Now there are aspects of Mr Wabelua’s personal story which may well command sympathy. His background has a grimly familiar resonance for those us who work in the criminal courts. The state returning a few years after the event to further prosecute him for modern slavery, having already secured a conviction for the drugs conspiracy, has an unpleasant taste to it. It is right that Mr Wabelua was close in age to the child whom he was exploiting (although the comparative maturity and worldliness of a 20 year-old who had served a substantial prison sentence and a 16 year-old might be questioned.) The stringent licence conditions that inevitably attach to somebody with a proven proclivity for re-entering Class A drugs conspiracies the moment they leave prison – those would of course hinder anybody’s attempt at reverting to a “normal” life. His efforts at self-improvement since his release are laudable.

But the presentation of the personal, like the presentation of the legal, sacrifices accuracy in key respects. The suggestion that the nature of the relationship between Mr Wabelua and his 16 year-old charge was a business arrangement among equals, ignored by a legislative regime blind to the reality of life on the streets, is belied not only by the most cursory understanding of child exploitation, but by the Court of Appeal judgments in his case. These reveal that Mr Wabelua’s defence at trial was that he believed the youth in question to be over 18, a suggestion rejected by the jury and which, on a plain reading of the NYT article in which he openly discusses their lengthy acquaintanceship, he now appears to admit was untrue. Likewise the painting of Mr Wabelua as a “low-level drug dealer”, of taking “a modest step up — from day labourer to shift supervisor”, in contrast to the Court of Appeal’s characterisation of him having played a “leading role” in a sophisticated Class A drugs conspiracy involving the deliberate exploitation of vulnerable adults and children, as reflected by his lengthy sentence (a ‘low level dealer’ would not have received six years’ custody on a guilty plea under the Sentencing Guidelines then in force.)
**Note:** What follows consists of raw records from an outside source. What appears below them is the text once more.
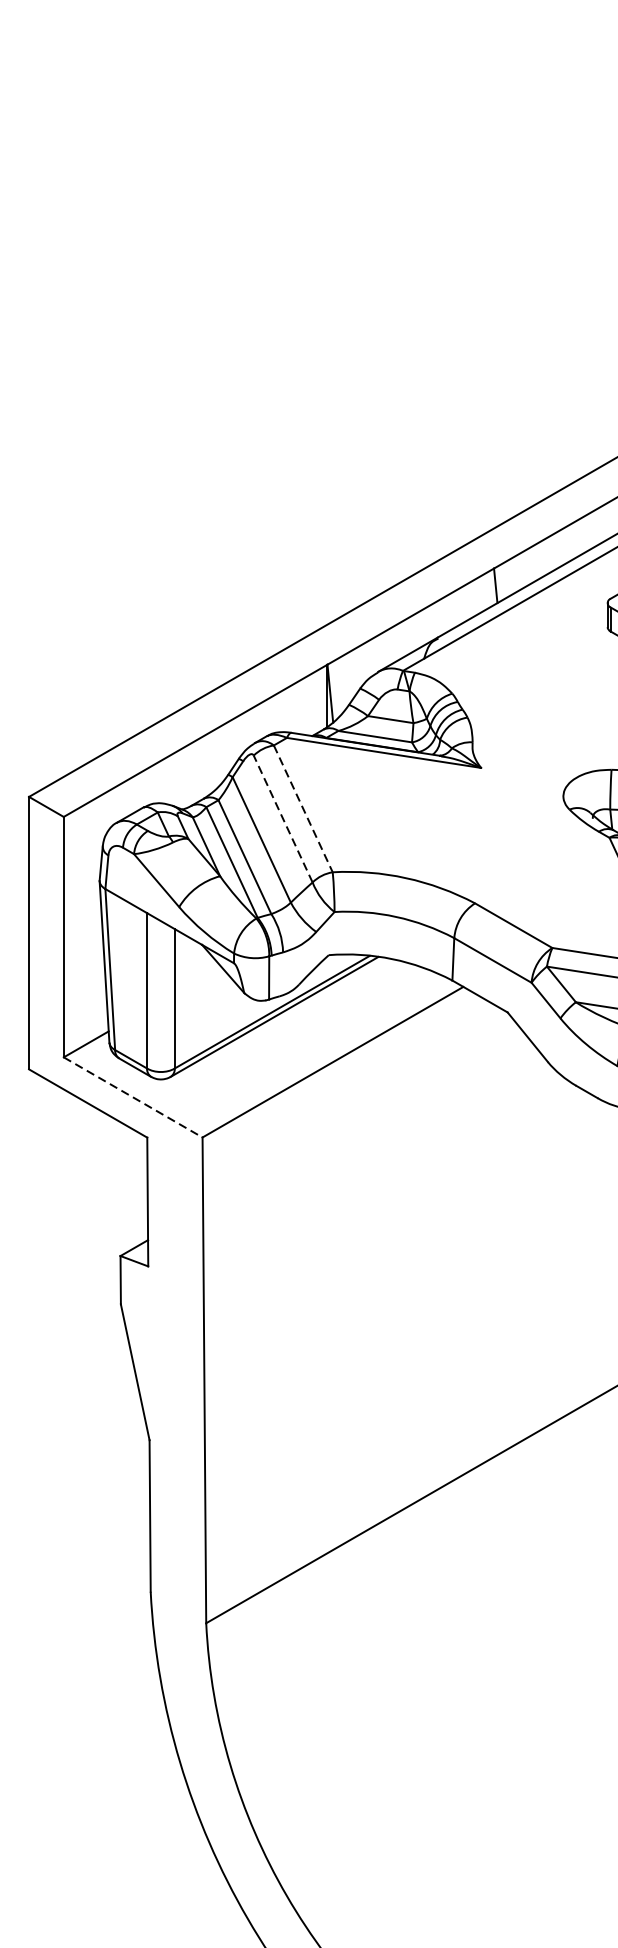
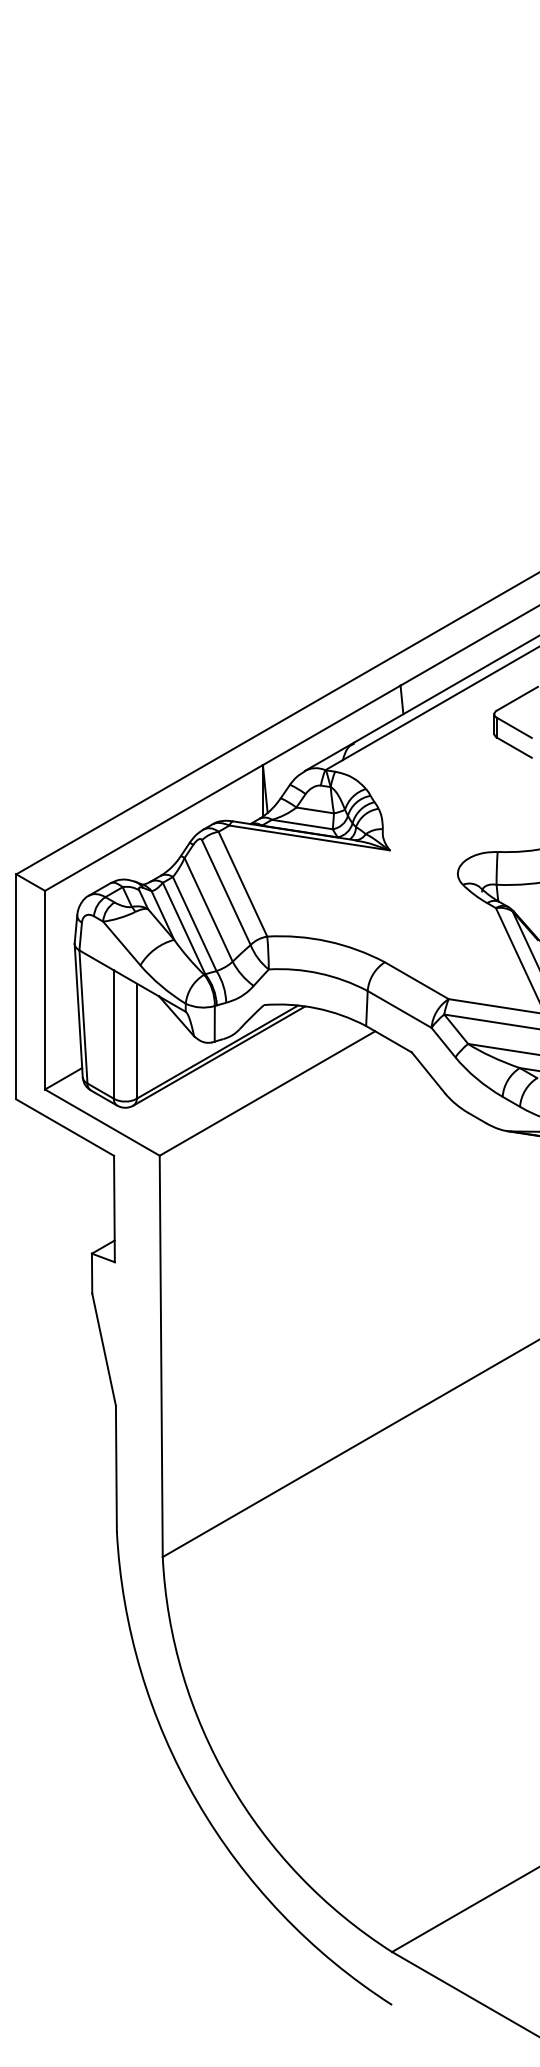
line: (302, 809) -> (242, 884), dashed -> solid
line: (283, 818) -> (226, 892), dashed -> solid
line: (133, 1097) -> (102, 1122), dashed -> solid

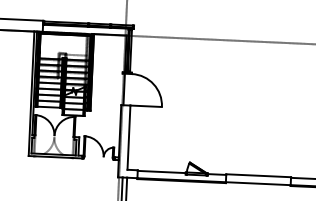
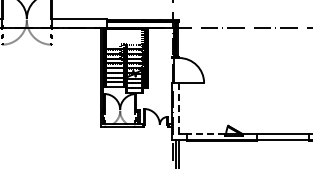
line: (129, 136) -> (179, 107), solid -> dashed
line: (160, 172) -> (205, 134), solid -> dashed

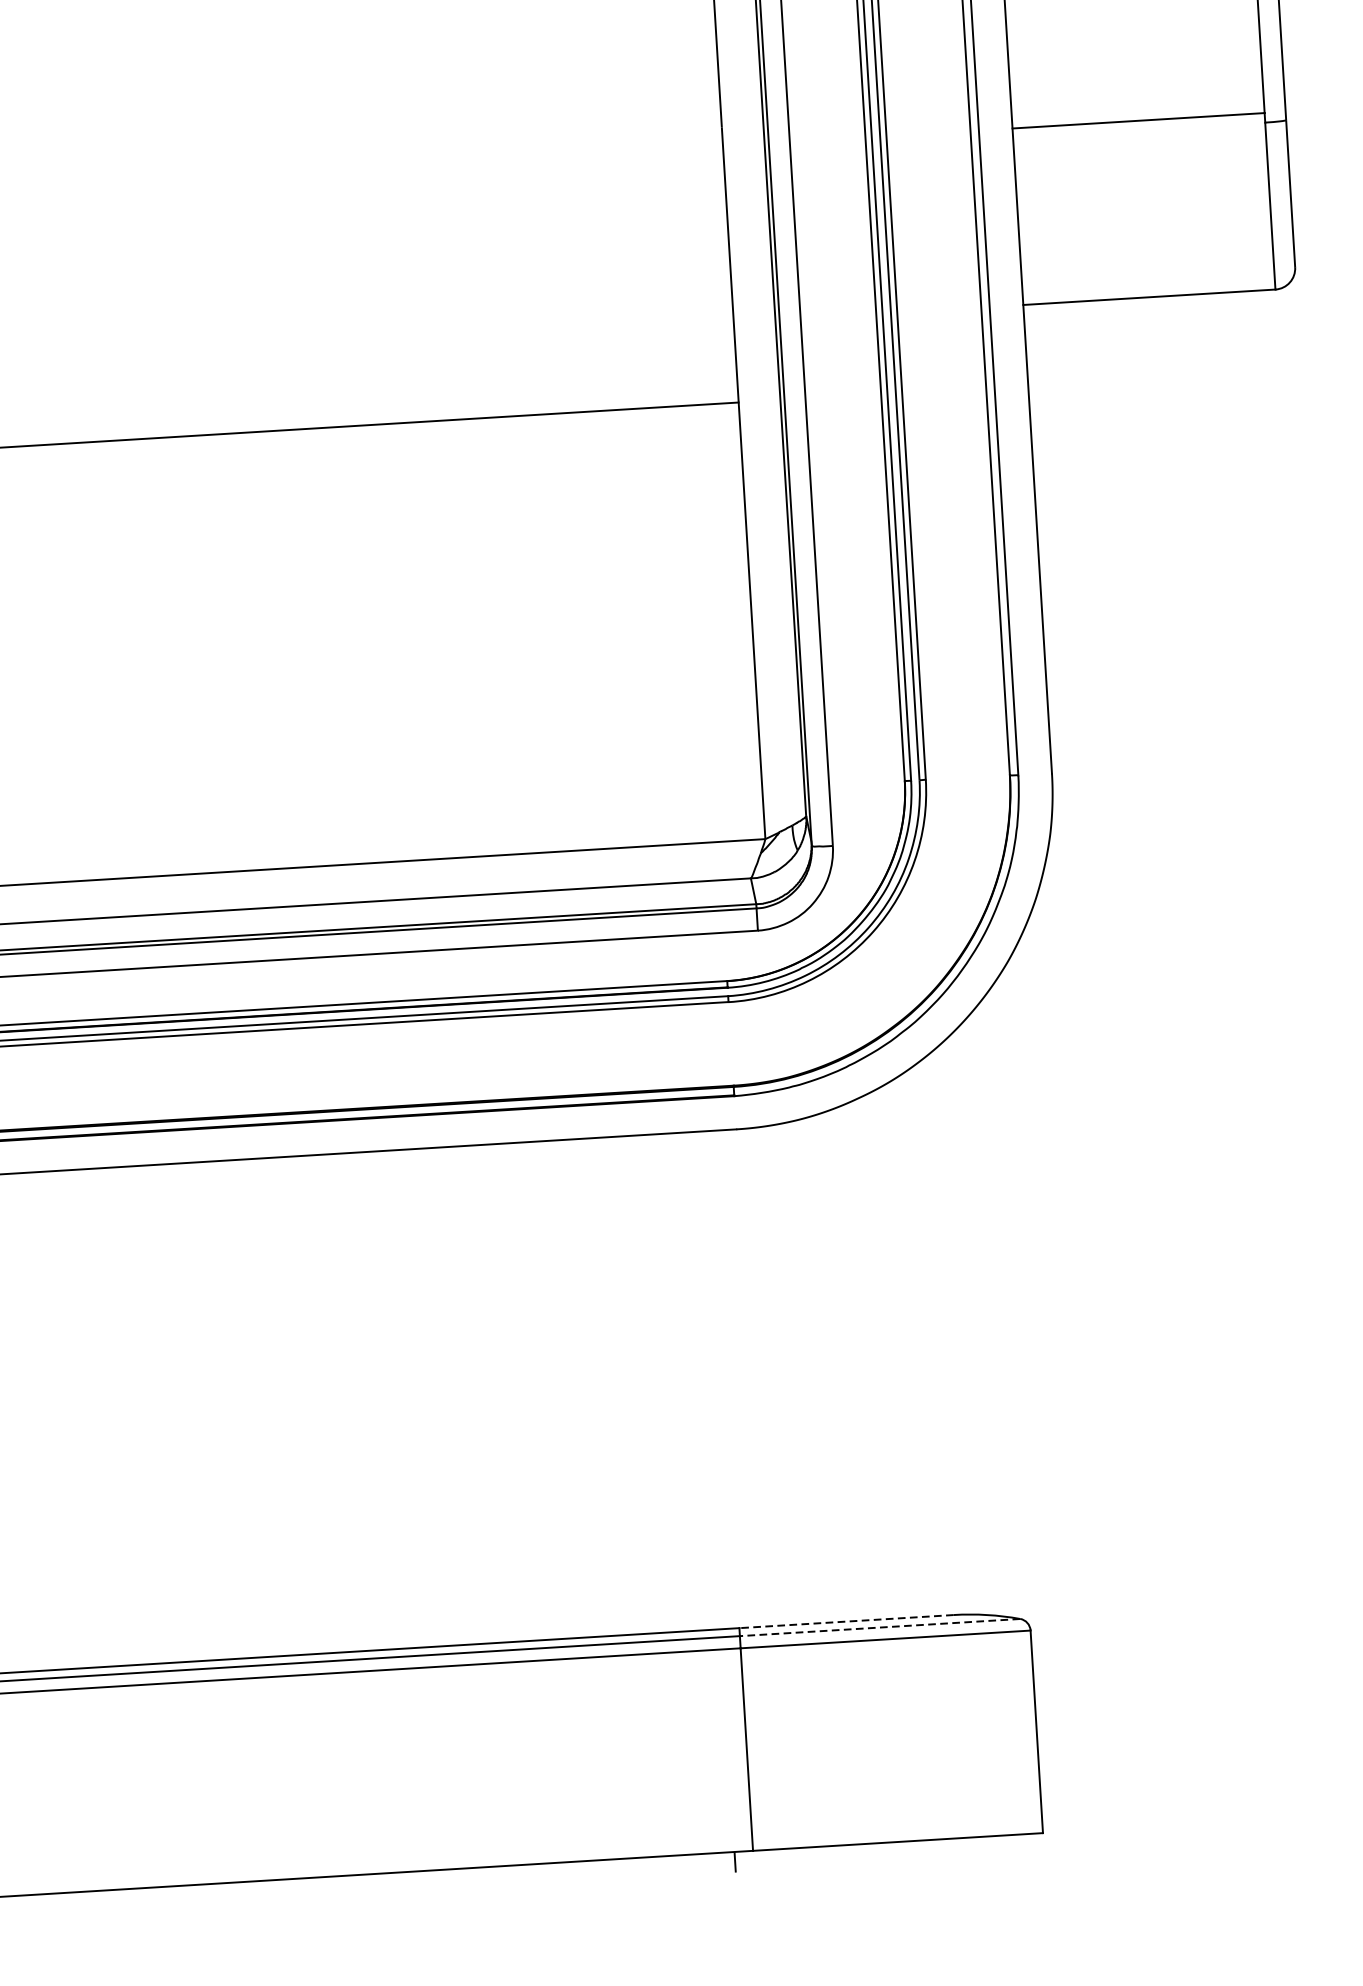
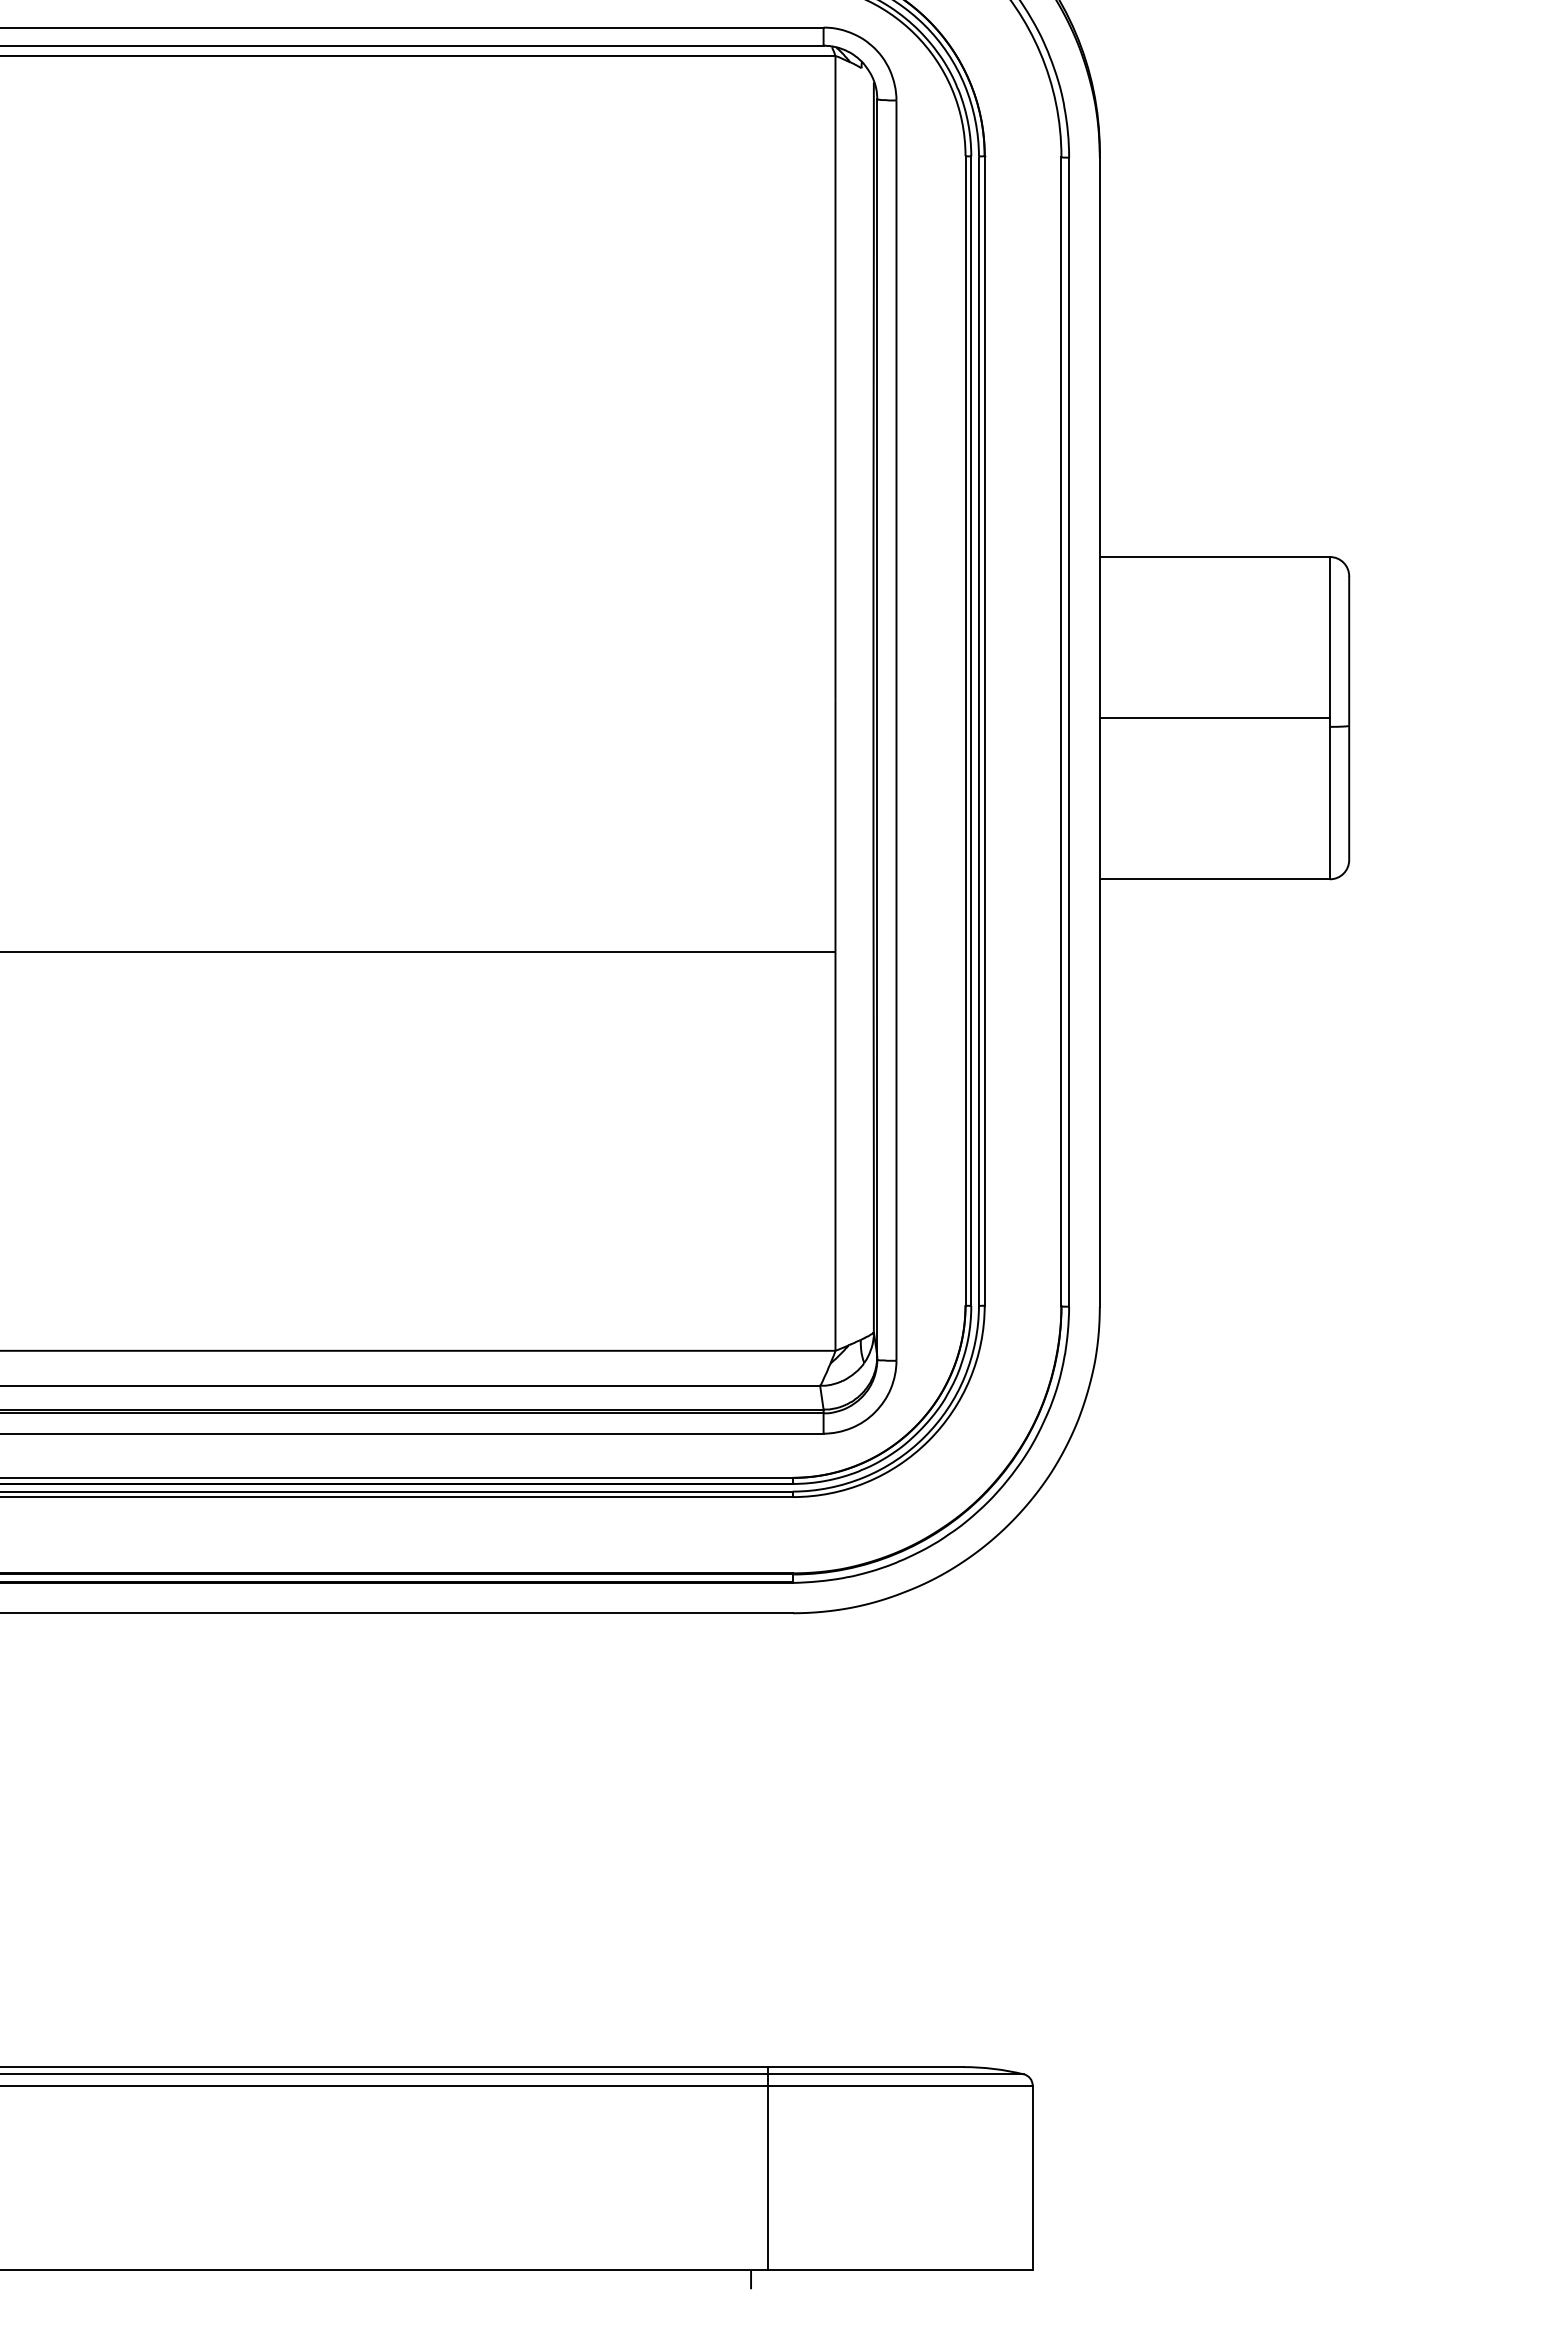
line: (846, 1622) -> (865, 2067), dashed -> solid
line: (879, 1627) -> (895, 2074), dashed -> solid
The most infuriating aspect of this piece, for me, is that I urgently endorse the desire to tell the stories and expose the aching humanity of those dragged in and out of a criminal justice system that too often operates like a cat eating and regurgitating its own vomit. Defendants – even those convicted of serious offences involving exploiting children and vulnerable adults into couriering Class A drugs – are more than the cartoon villains that our media culture encourages us to fear and loathe. We should have sympathy for people doing their best to put their lives straight, and finding that the reach of the state is frustrating their best efforts. This is the kind of criminal justice reporting we need more of, not less.

But in its desire to conjure the perfect victim of the cruel British (sic) state, the NYT has fallen into the same trap as our tabloid press; the denial of nuance in the solicitation of outrage. Its uncritical hagiography of Mr Wabelua as a victim of the “government” (mentioned more than once, despite the government playing no part in prosecutions in England and Wales) inventively manipulating the law against a “low-level drug dealer”, does no service – indeed, occasions significant damage – to the cause of opening the public’s eyes to the realities of their justice system.

It is entirely possible for Mr Wabelua to have been properly convicted of serious offences. To have been, by any sensible domestic or international standard, guilty of exploiting children by corralling them into serious crime. To feel understandable frustration that the protections now available to trafficked teenagers were not in force when he was seventeen, while simultaneously remaining in denial over the seriousness of his perpetuation of the cycle of exploitation. To present inconsistently and with complexity; capable both of piercing insight and obvious self-deception. And, whatever his errors or flaws, to have emerged as somebody sincerely intent on, and evidently capable of, turning bad into good.

That is a story I would pay a subscription to read.